Background#
If you run data pipelines long enough, you inevitably face one question: How do you build real-time dashboards?
Our team was no different. Our existing pipeline looked like this:
Service → Kafka → Iceberg → S3 → Trino → Airflow(5min) → DashboardOn the surface it worked fine, but the pain points in practice were clear:
- At least 5 minutes of latency: The Airflow schedule interval was the bottleneck
- Pipeline complexity: Managing 5+ components chained as Kafka → Flink → Redis → API → Dashboard
- Redundant I/O: Trino full-scanned S3 on every query
- High development cost: Each new real-time dashboard took roughly 2 weeks to build
After adopting StarRocks, the architecture simplified to this:
Service → Kafka → StarRocks → Dashboard (sub-second latency)Eliminating the intermediate components dramatically simplified the pipeline, and ingesting data directly from Kafka into StarRocks gave us the real-time capability we needed.
Results#
After approximately 3 months of PoC and 6 months of phased rollout, we achieved the following improvements:
| Metric | Before | After | Improvement |
|---|---|---|---|
| Dashboard latency | 5 min | < 1 sec | ~300x |
| Dashboard dev time | ~2 weeks | ~1 week | 50% reduction |
| Pipeline components | 5+ | 2 | 60% reduction |
| Query response time | 30~50 sec | 5~10 sec | 5~10x |
| Hardware cost | 128 GB x 18 nodes | 64 GB x 3 nodes | ~75% savings |
Trino is fast in terms of raw query time, but when factoring in Airflow schedule delays and end-to-end latency, along with hardware cost efficiency, StarRocks proved to be a better fit for real-time workloads.

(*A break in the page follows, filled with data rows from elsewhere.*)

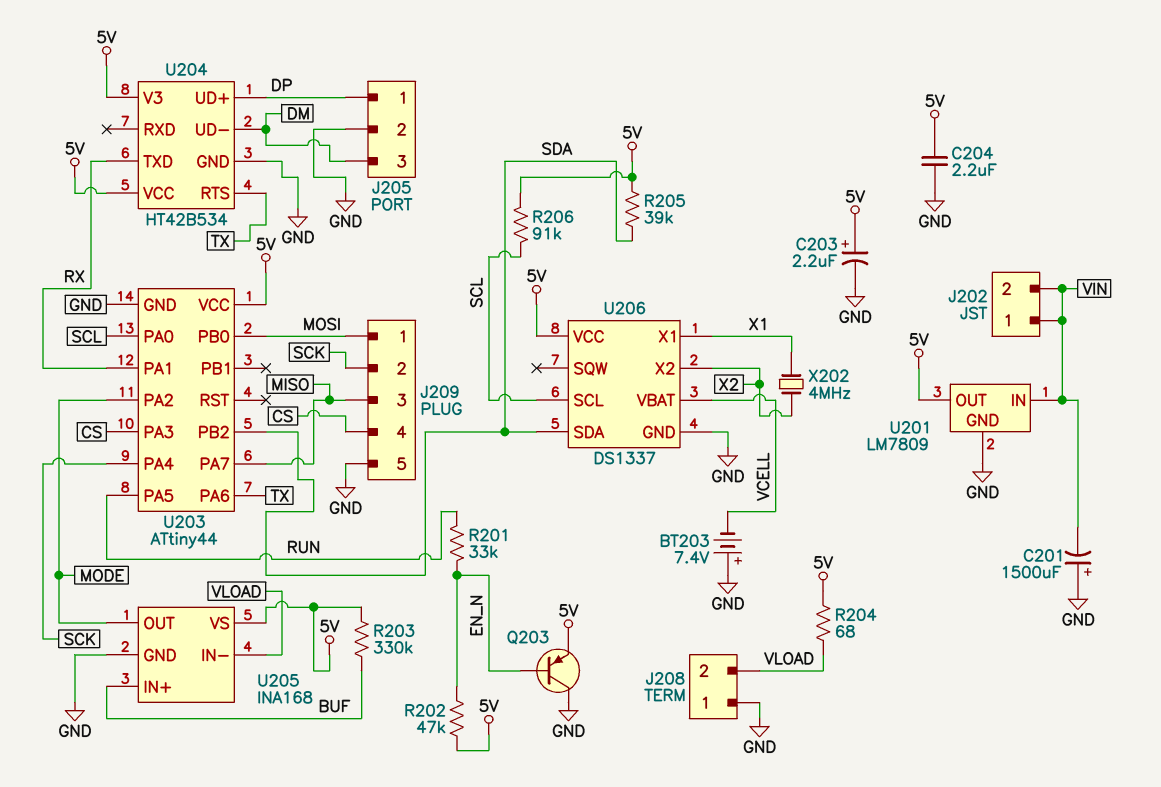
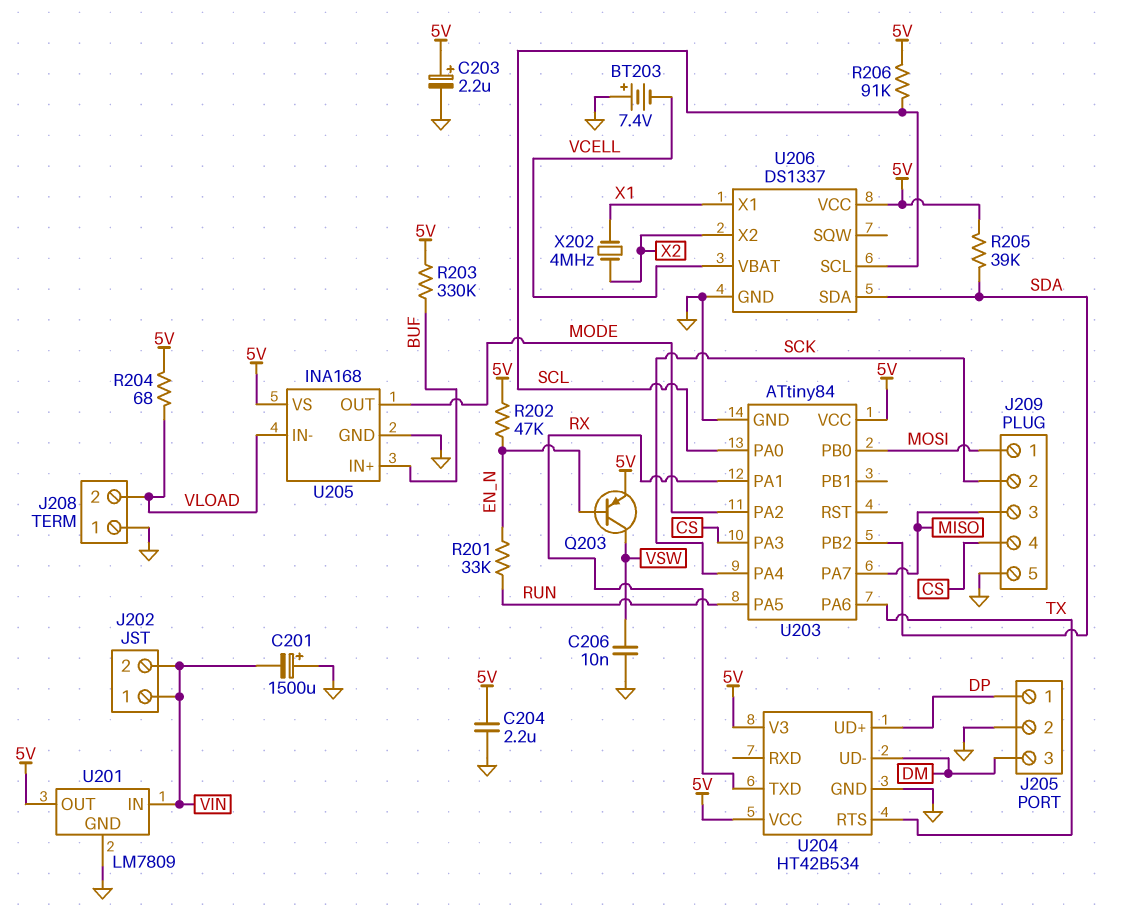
C206: none -> 10nF (GND, VSW)
Q203: PNP (B EN_N, C GND, E 5V) -> PNP (B EN_N, C VSW, E 5V)
U203: ATtiny44 -> ATtiny84

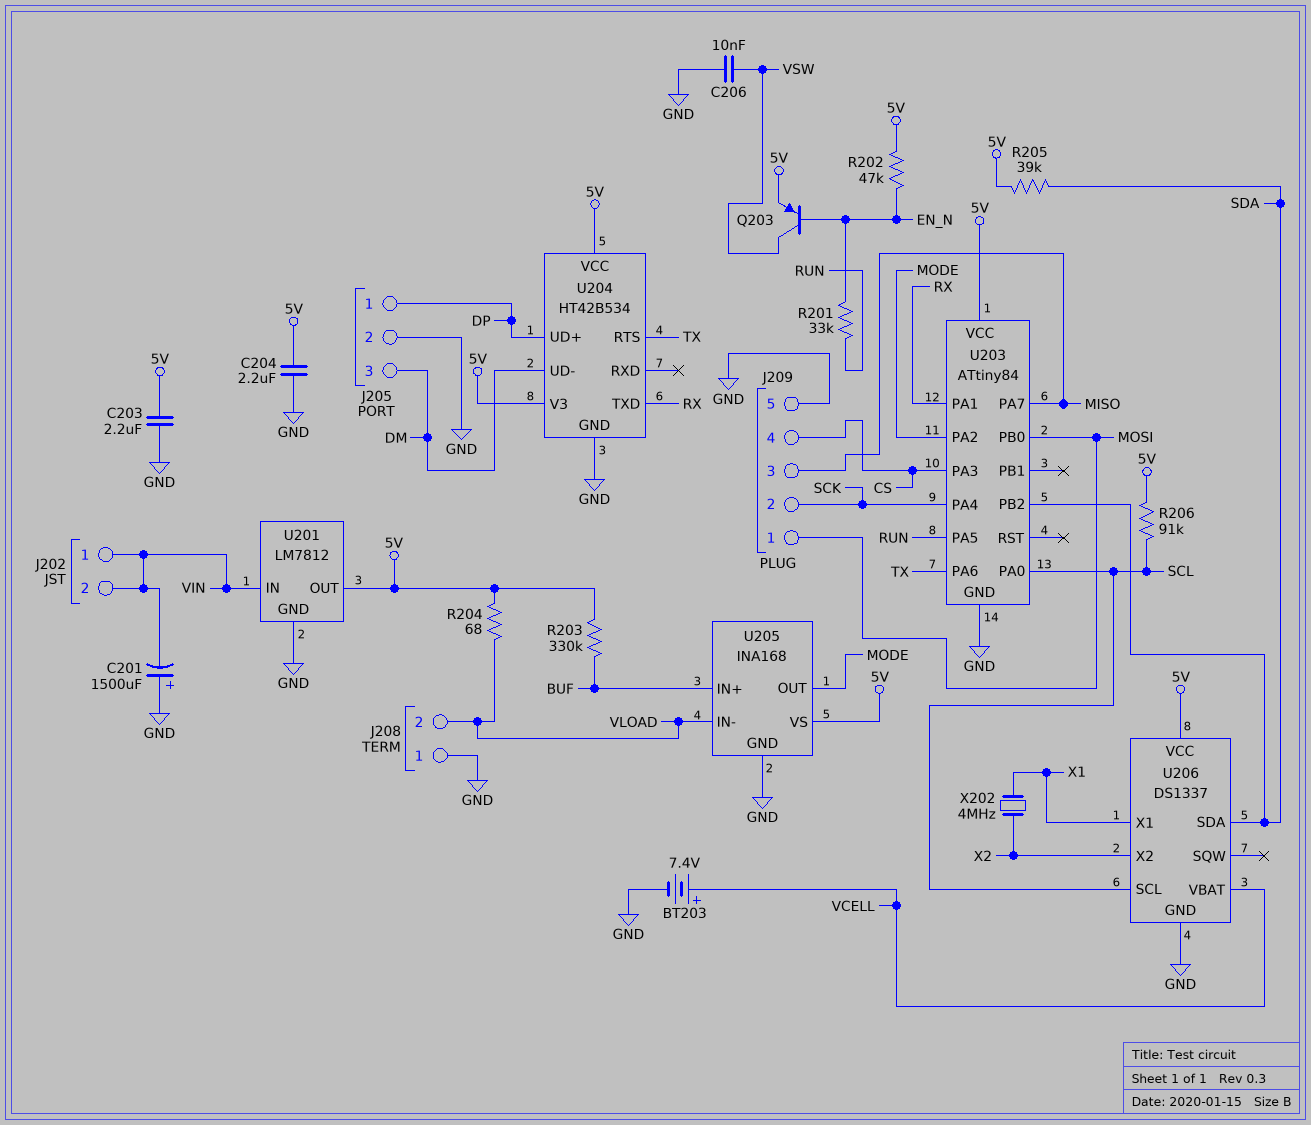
BT203: 7.4V (plus GND, minus VCELL) -> 7.4V (plus VCELL, minus GND)
C203: 2.2uF (plus 5V, minus GND) -> 2.2uF (5V, GND)
U201: LM7809 -> LM7812

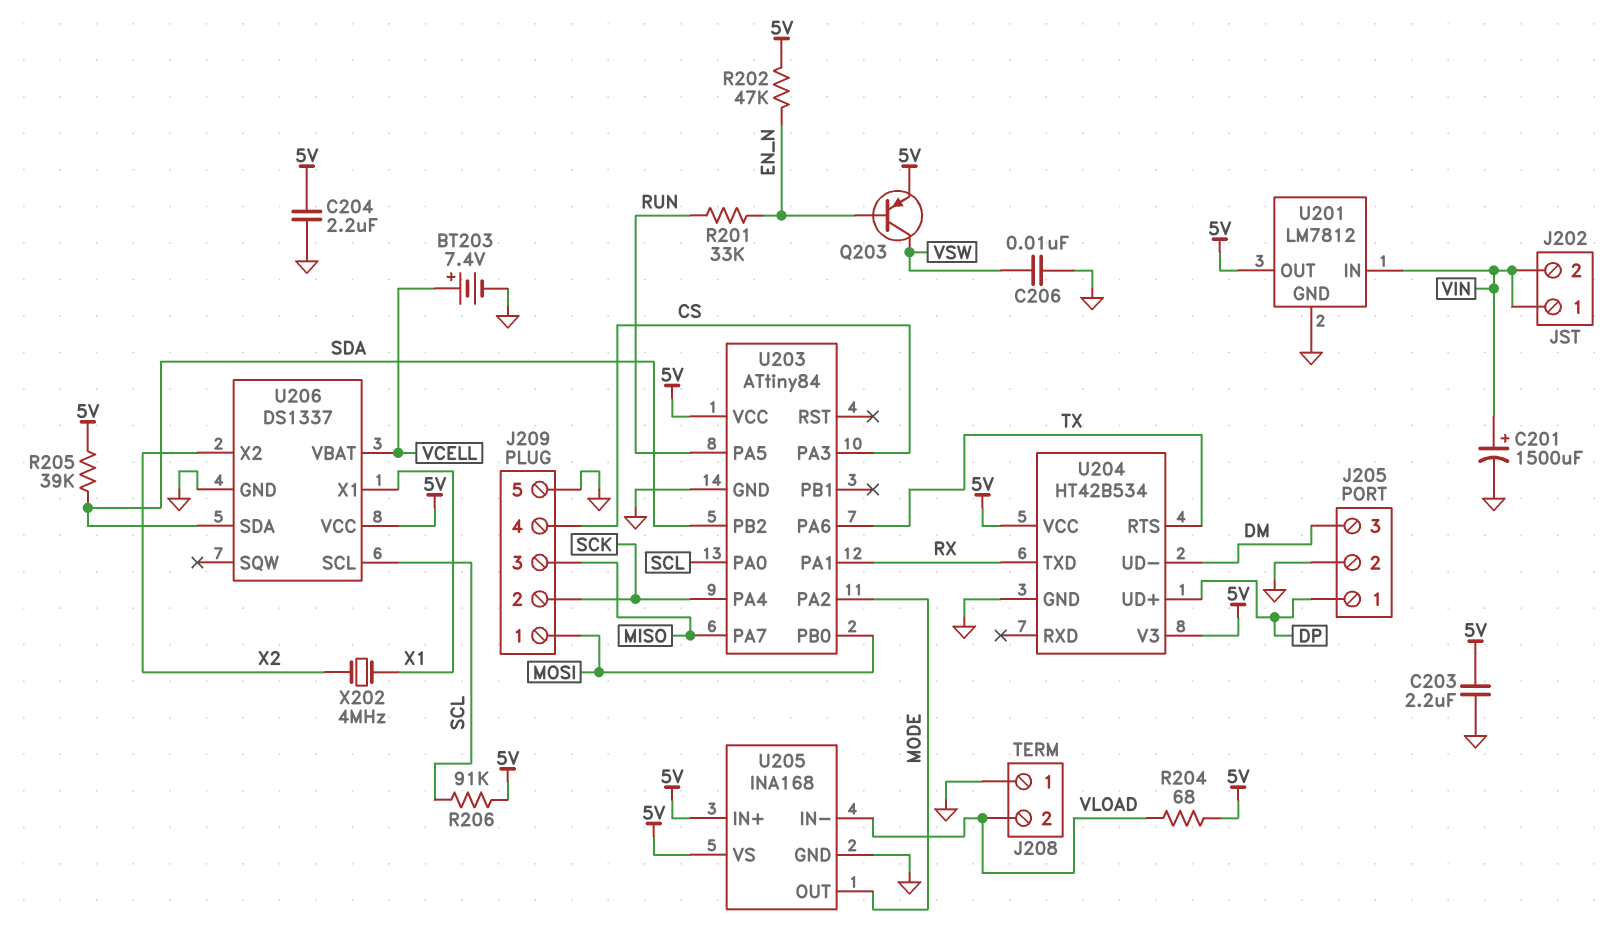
C201: 1500uF (plus GND, minus VIN) -> 1500uF (plus VIN, minus GND)
R203: 330k (5V, BUF) -> none
U205 pin IN+: BUF -> 5V

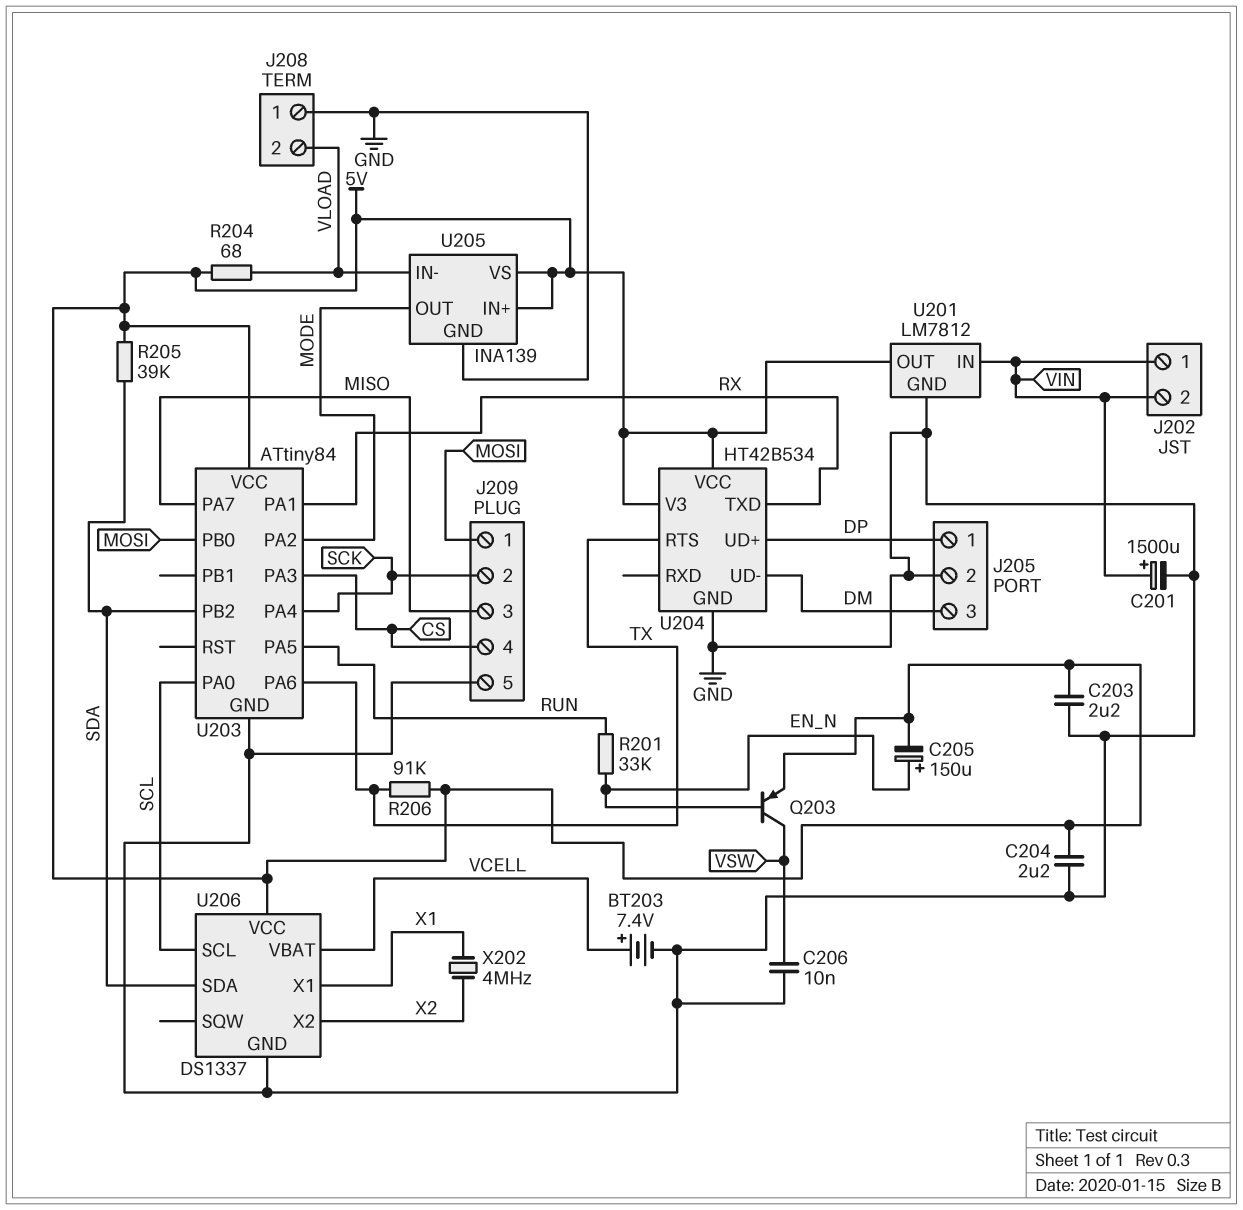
C205: none -> 150uF (plus EN_N, minus 5V)
R202: 47k (5V, EN_N) -> none
R206: 91k (5V, SCL) -> 91k (5V, TX)
U205: INA168 -> INA139

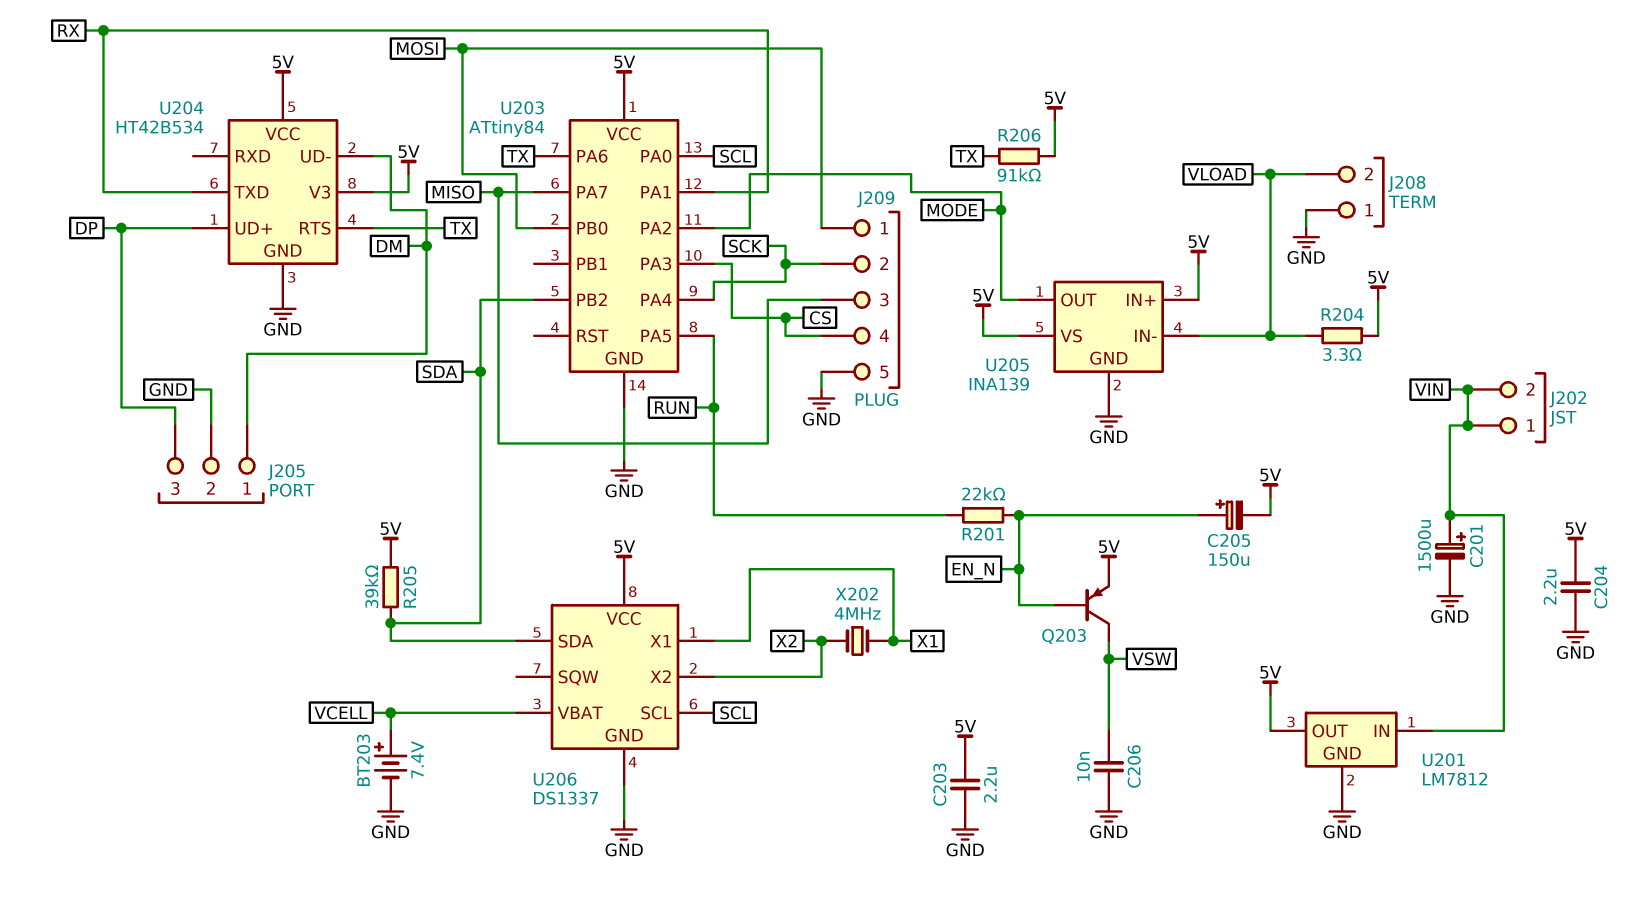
J205 pin 1: DP -> DM
J205 pin 3: DM -> DP
R201: 33k (EN_N, RUN) -> 22k (EN_N, RUN)
R204: 68 (5V, VLOAD) -> 3.3 (5V, VLOAD)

Table Model Selection Guide#
Choosing the right table model is the most important decision when first adopting StarRocks. A wrong choice means you will have to recreate the table later.
Decision Flow#
┌─────────────────────────────┐
│ What data are you storing? │
└──────────────┬──────────────┘
│
┌───────▼────────┐
│ Need UPDATE? │
└───────┬────────┘
│
┌────────┴────────┐
│ │
[No] [Yes]
│ │
┌─────▼─────┐ ┌─────▼──────┐
│ Need │ │ Primary Key │
│aggregation?│ │ (frequent │
└─────┬─────┘ │ UPDATE) │
│ └────────────┘
[No] [Yes]
│ │
┌─────▼───┐ ┌▼──────────┐
│Duplicate│ │Aggregate │
│(raw data)│ │(auto-agg) ★│
└─────────┘ └────────────┘Model Comparison#
| Model | Duplicates Allowed | UPDATE | Auto-aggregation | Best For |
|---|---|---|---|---|
| Duplicate Key | O | X | X | Logs, raw events |
| Aggregate Key | X | Auto | O | Real-time statistics ★ |
| Primary Key | X | O (fast) | X | Frequent UPDATEs |
Duplicate Key: Storing Raw Data#
Use this when you need to preserve original data as-is, such as click logs, API events, or sensor data.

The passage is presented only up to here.